Tenemos que decirlo, Romanek naufraga, a pesar de que opte por una gélida aproximación, y como tal, algo inquietante, ya que hablamos de una historia de desarrollo afectivo y psicológico. No consigue embargarte en el sentimiento de desolación profundo que la prosa sinuosa, detallista y a la vez desvaída de Ishiguro lograba instalarte. Siempre había algo extraño que planeaba sobre la superficie, mediante alusiones, fantasías y creencias que no acababan de concretarse hacia una dirección determinada, pero que a la vez nos conformaba una imagen mental de la condición diferencial de los personajes.
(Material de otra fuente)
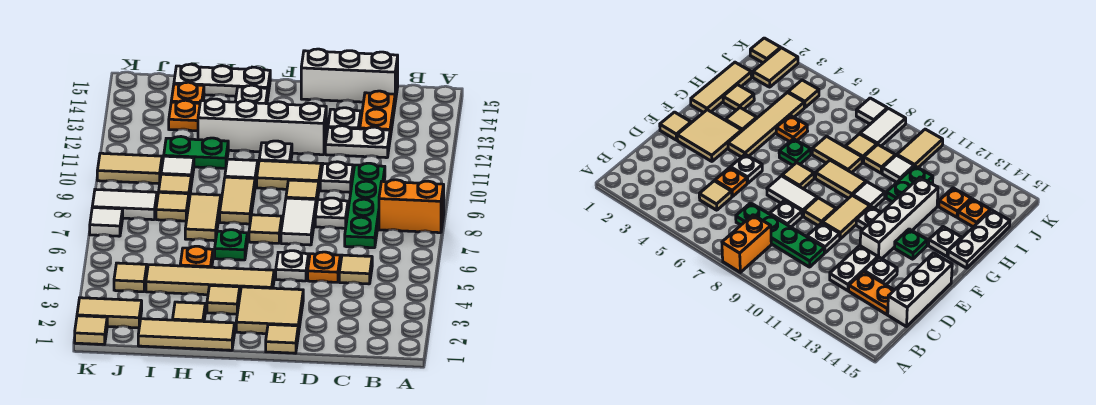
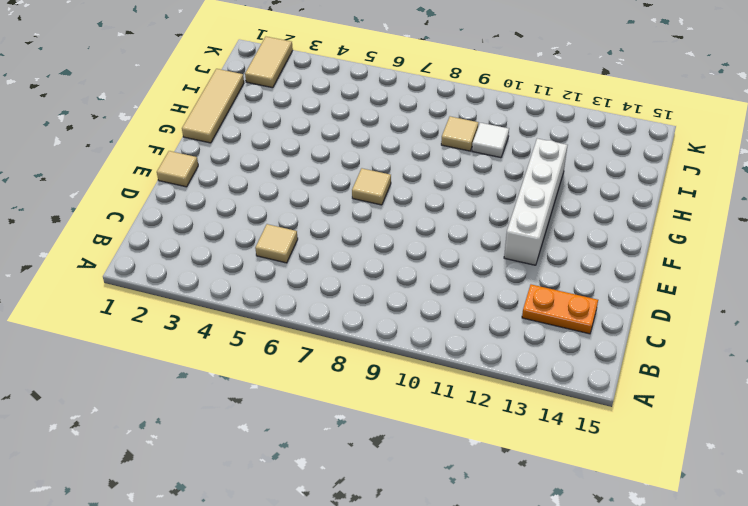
none -> orange brick A8:B8 level 1
none -> green plate C7:C10 level 1
none -> white plate C12:D12 level 1
none -> white brick C15:E15 level 1

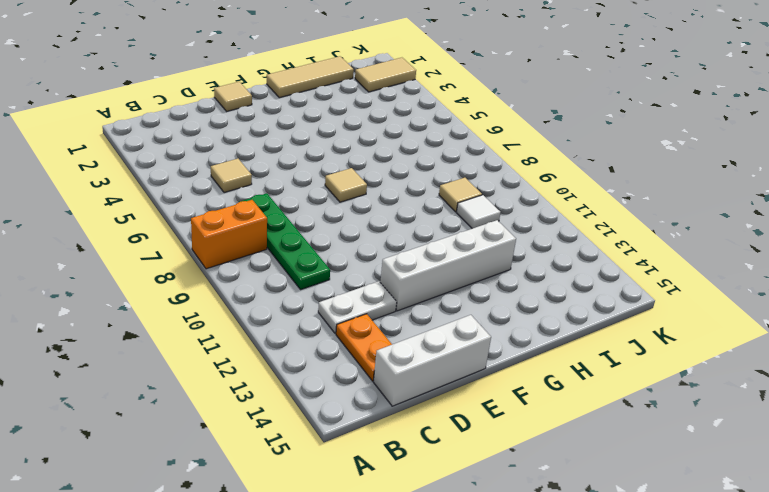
none -> orange plate D5 level 1
none -> white plate D8 level 1
none -> white plate D10 level 1
none -> white plate D13 level 1

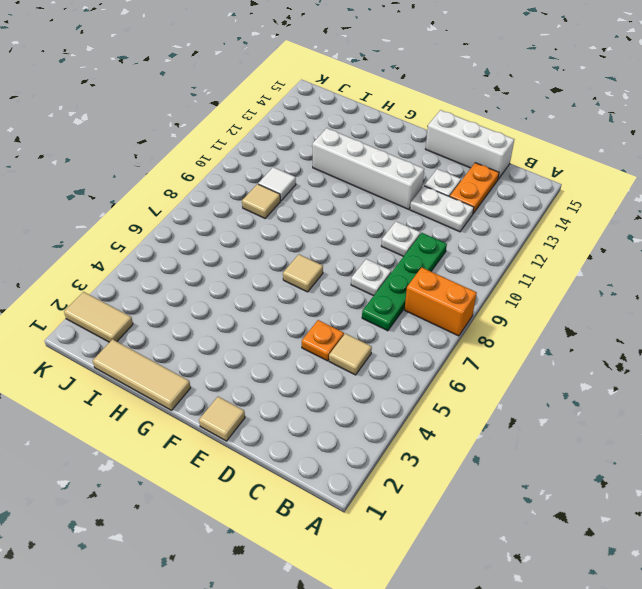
none -> tan tile E2:F3 level 1
none -> white plate E5 level 1
none -> white tile E7:E8 level 1
none -> tan tile E9 level 1

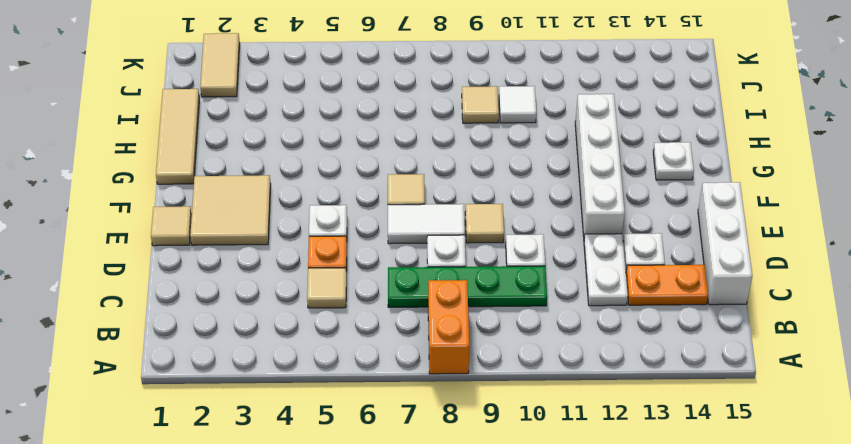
none -> tan tile E10:F10 level 1
none -> tan tile F4:I4 level 1
none -> white plate F11 level 1
none -> green plate F13 level 1

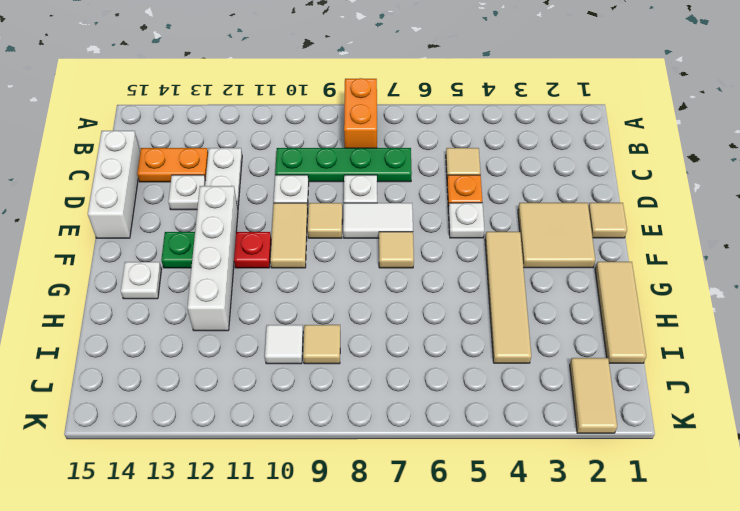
red plate F11 level 1 -> white plate F11 level 1
none -> tan tile G3 level 1
none -> green plate G6 level 1
none -> tan tile G8:G9 level 1
none -> white tile G10 level 1

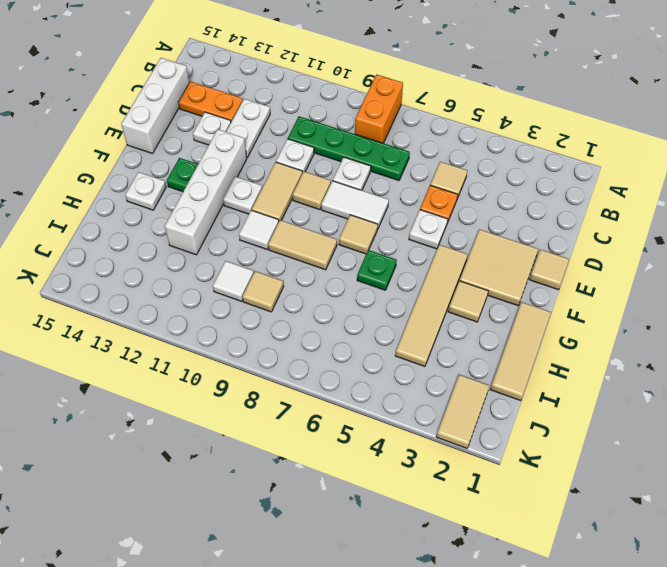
none -> white plate G15:I15 level 1
none -> tan tile H2 level 1
none -> orange plate H5 level 1
none -> tan tile H7:H8 level 1

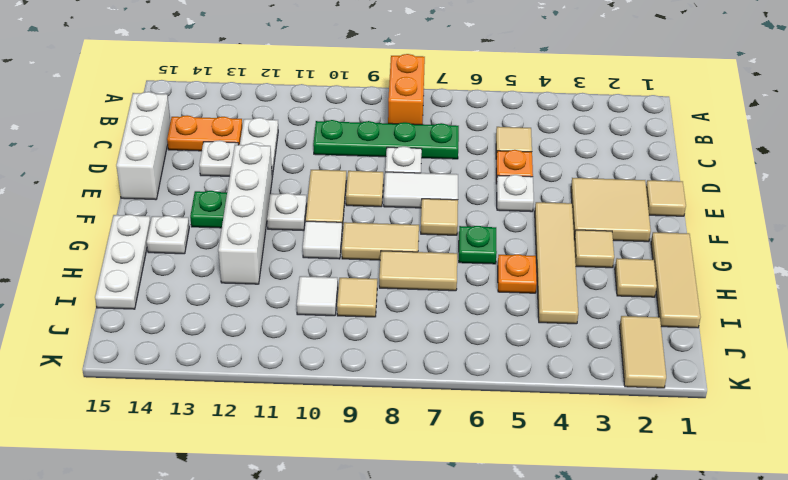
none -> white plate D10 level 1
none -> green plate H11:I11 level 1
none -> tan tile I8 level 1
none -> orange plate I13 level 1

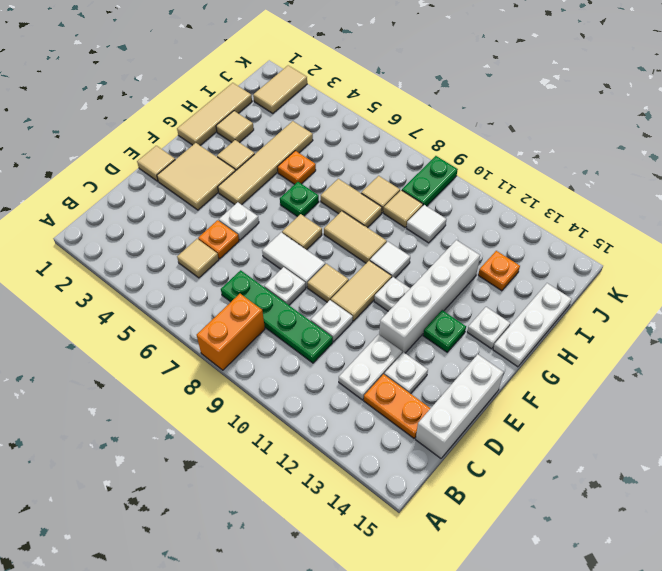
green plate J9:K9 level 1 -> green plate H11:I11 level 1
none -> orange plate I14 level 1
none -> tan tile J4 level 1
none -> white tile J8:K8 level 1
none -> tan tile J10:K10 level 1

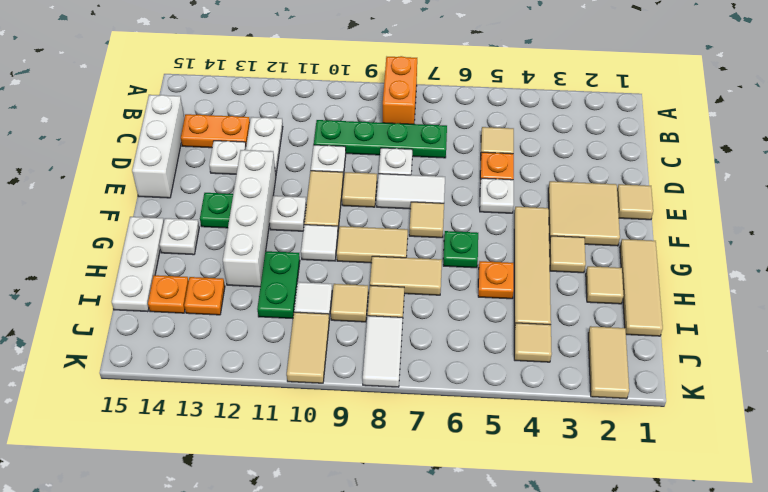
none -> tan tile K1 level 1
none -> white tile K7 level 1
Los artífices de la película, frente a la restricción de conocimiento, optan por cerrar el relato, acotarlo y clarificarlo. Se opta por una economía devastadora que reduce a meros apuntes los temas connotativos de la historia, solo justificados en el desenlace, donde el film opta por recrear con mayor fidelidad el pasaje final de la novela. Los tramos de Hailsham y The Cottages no tienen valor por sí mismos, aparte de que se alteran situaciones que pueden irritar al lector del escritor japonés, sino que van engarzados como meros bocetos que justifiquen el final del camino. Pero la esencia de la novela creo que ya se encuentra en Hailsham, y reducir dicho fragmento a unos escasos veinte minutos (servidumbres del cine que obligan a que los actores adultos salgan pronto a escena) ya hiere mortalmente la historia de Kathy. Unos personajes que no acaban de encontrar su entidad (se nos dicta cómo son, nunca se nos permite que los definamos por nuestra cuenta) y donde se desvirtúan fatalmente las pulsiones de un triángulo amoroso, en cuanto Ruth aparece totalmente desdibujada. Su ofrenda final pierde la fuerza e intensidad, porque no se le ha permitido otorgarle el mismo espacio que se le da a Kathy y a Tommy (éste también, todo hay que decirlo, escasamente perfilado, pero su retrato es lo suficientemente concentrado para que pueda ajustarse al descrito en la fuente original).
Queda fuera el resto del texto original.